In July a variant of the possibility of German paratroops descending upon Iowa was the scare that Hitler's forces would sweep across the many thousands of miles from Poland to the Pacific shores of Siberia and arrive in Vladivostok in days, to undertake an invasion of Alaska via Siberia, which was expected to be a swift German victory in the manner of Norway, presumably helped out with local traitors, apparently ("Another Norway," Time July 7,1941, p.14). This ploy was right in focus for Republican Senator Warren Magnuson of Washington, long the proponent for a road from Seattle to Alaska. Now the drive for this began at a far more heated tempo, as an aid to promote the intensive militarization of the latter to forestall this possible debacle. Time was right with him.

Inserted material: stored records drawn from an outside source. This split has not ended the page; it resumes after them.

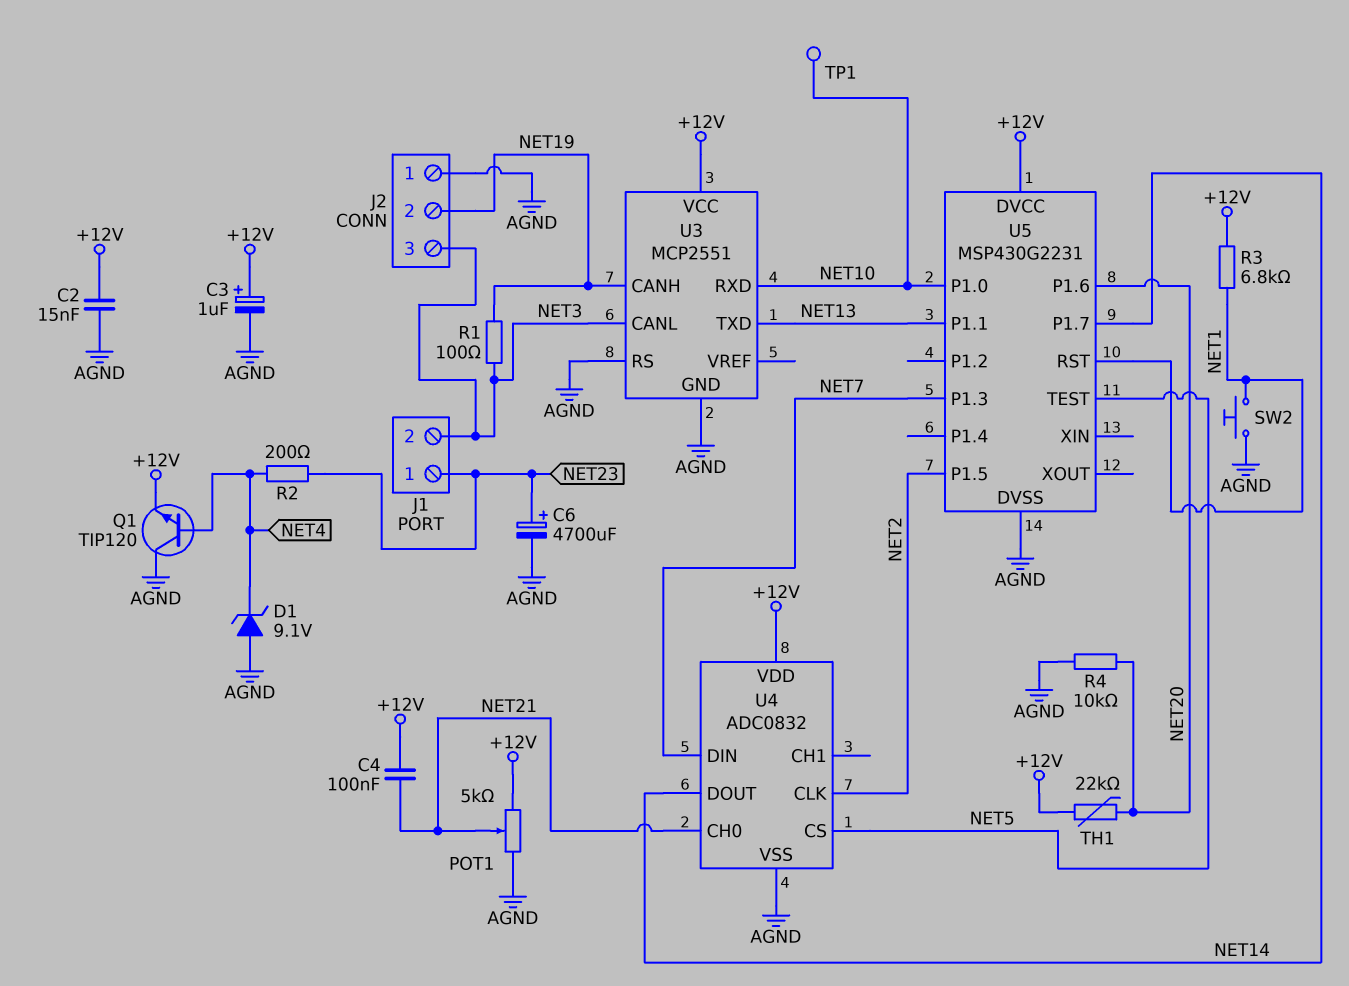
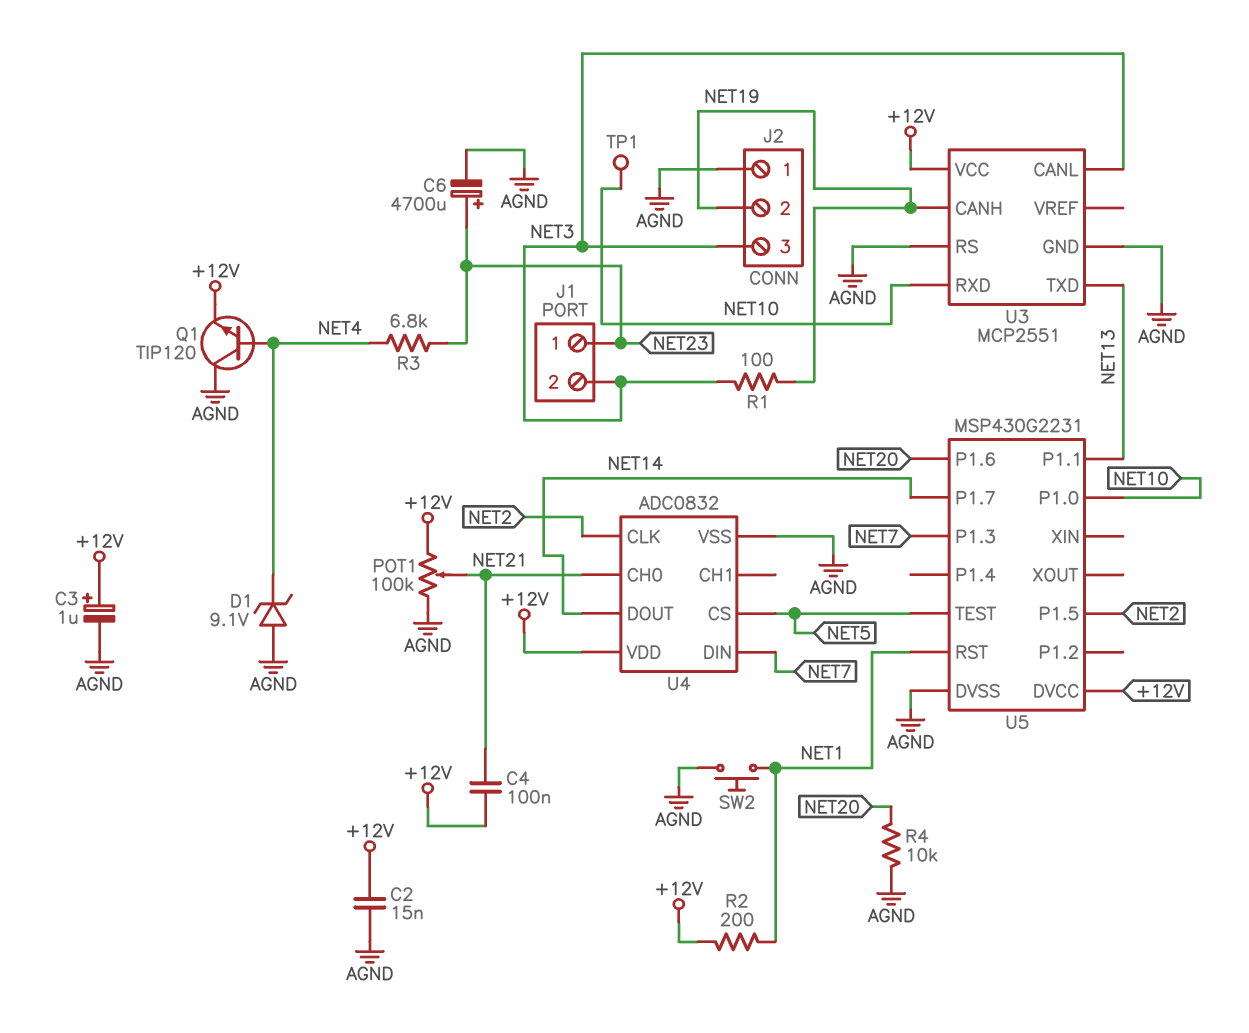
POT1: 5k (+12V, AGND, wiper NET21) -> 100k (+12V, AGND, wiper NET21)
R2: 200 (NET4, NET23) -> 200 (+12V, NET1)
R3: 6.8k (+12V, NET1) -> 6.8k (NET4, NET23)
TH1: 22k (+12V, NET20) -> none

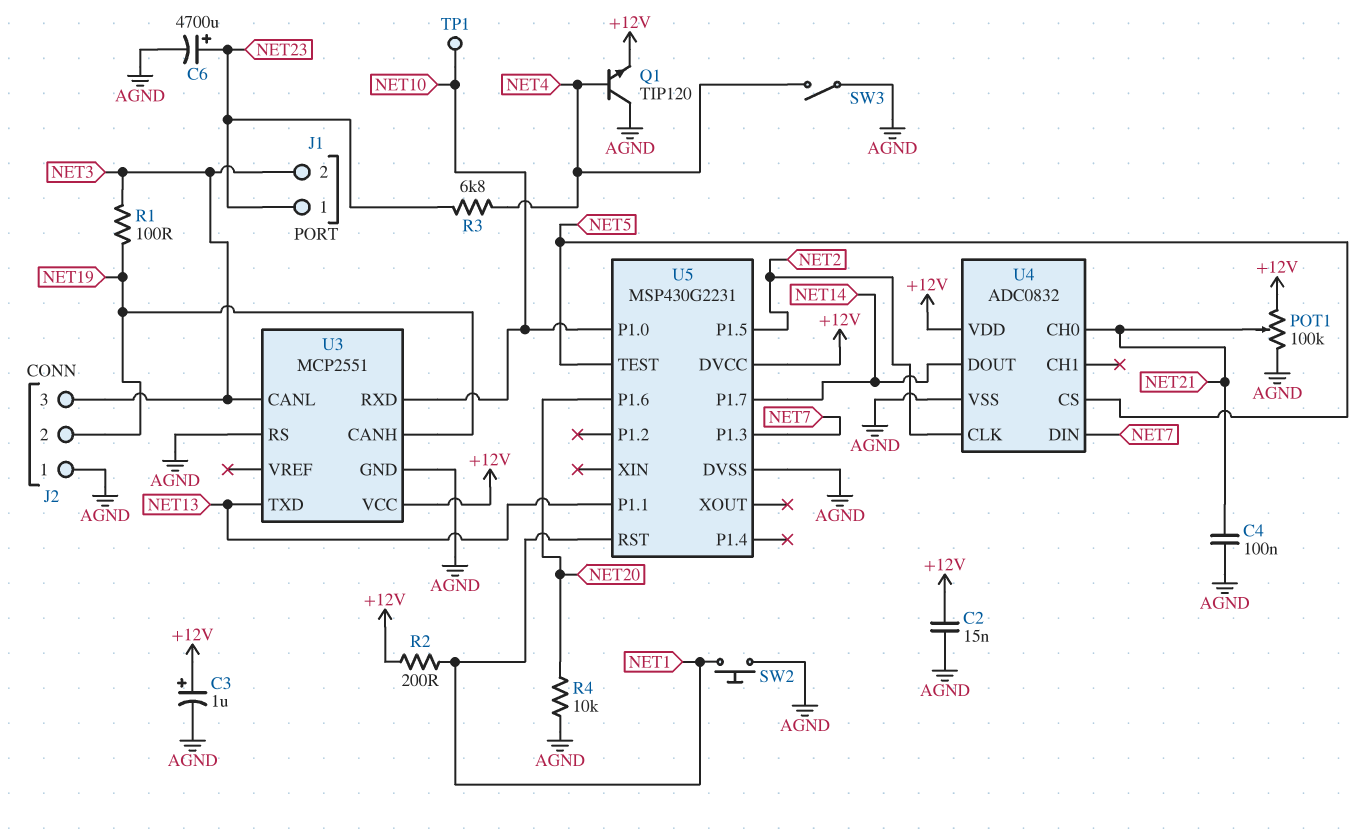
C4: 100nF (+12V, NET21) -> 100nF (AGND, NET21)
D1: zener 9.1V (A AGND, K NET4) -> none
SW3: none -> switch (AGND, NET4)

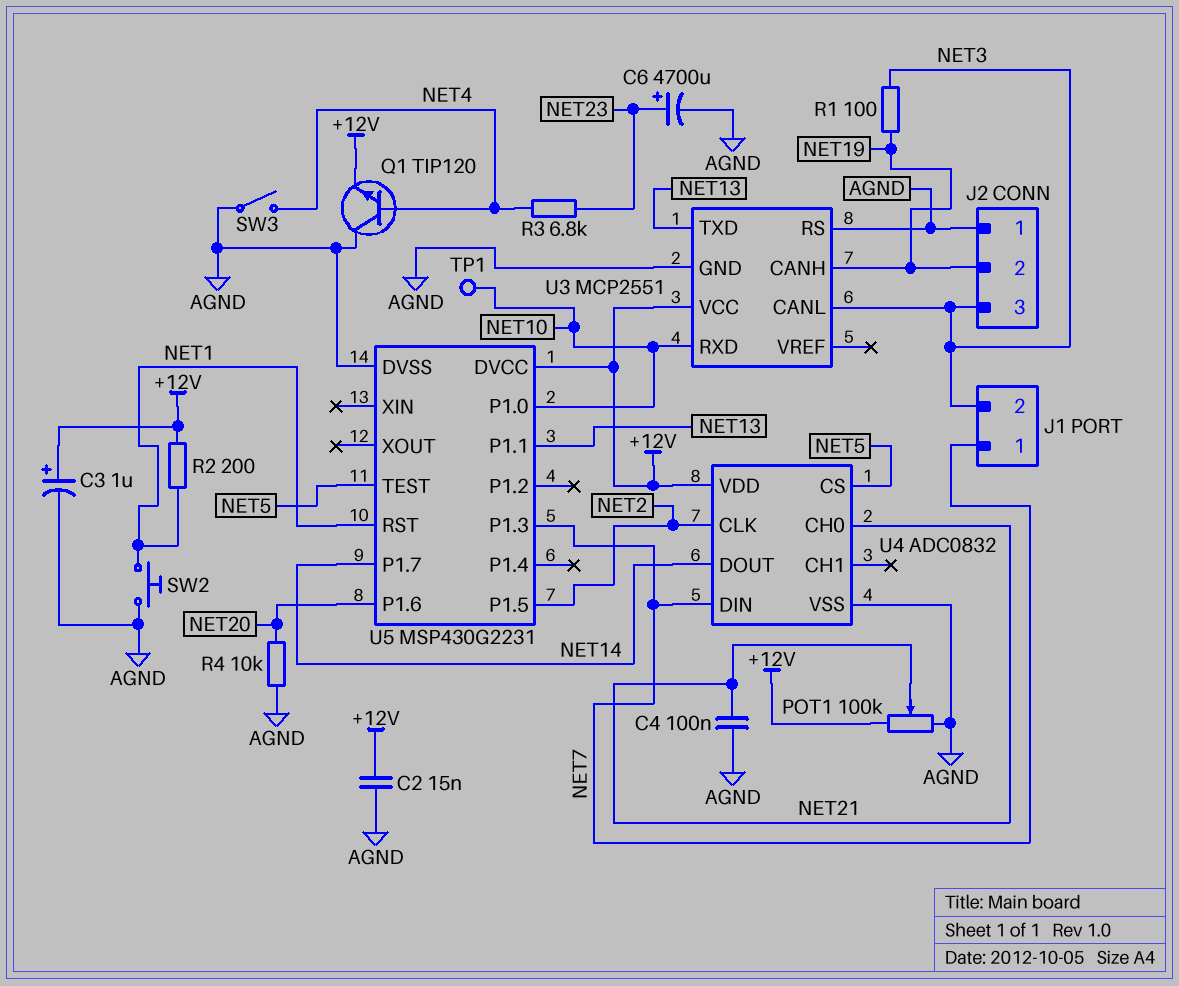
J1 pin 1: NET23 -> NET7

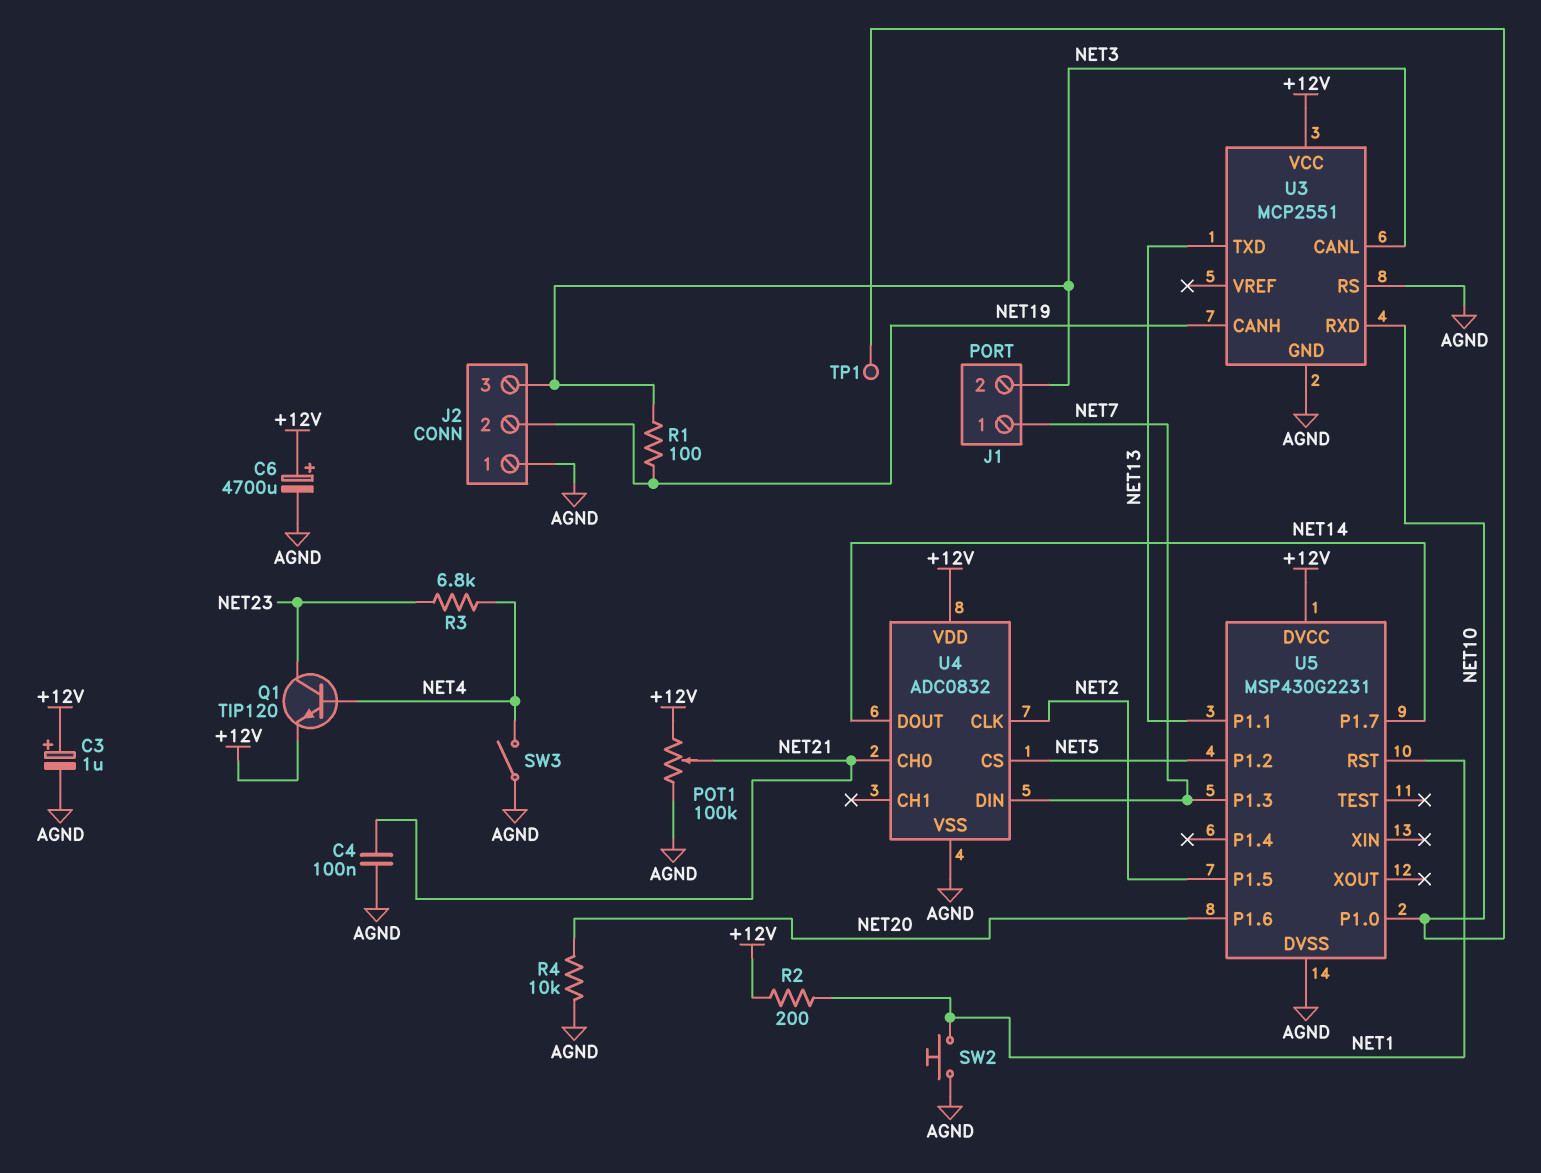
C2: 15nF (+12V, AGND) -> none
C6: 4700uF (plus NET23, minus AGND) -> 4700uF (plus +12V, minus AGND)
Q1: NPN TIP120 (B NET4, C AGND, E +12V) -> NPN TIP120 (B NET4, C NET23, E +12V)
U5 pin P1.2: none -> NET5
U5 pin TEST: NET5 -> none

Roosevelt was not satisfied with this, and in his speech to Congress later in the month, on which he was reported to have spent a large amount of time, he again suggested to that body that the U.S.A. was in "infinitely greater" danger at that moment than it had been in the summer of 1940, the time of the launching of some of the most incredible threats (Time, July 28,1941, p.7).

Still another venture in these turbulent currents was undertaken by the President. At the Navy League dinner in Washington at the end of October, 1941 he made public two famous "documents" he claimed he had come upon, the first a "secret map" purporting to show how Hitler planned to cut up Central and South America into five vassal states and the second another "secret" which was a plan "to abolish every religion in the world" and to replace them with "an international Nazi Church" with Hitler's Mein Kampf presumably replacing the Bible, and undoubtedly all of the other holy books about the planet. These were substantially fabrications of British intelligence, probably by leftist Germans in their employ, and planted upon a source delighted to try them out on his listeners. Time soberly reported these as fact. (Time, November 3,1941, p. ll.)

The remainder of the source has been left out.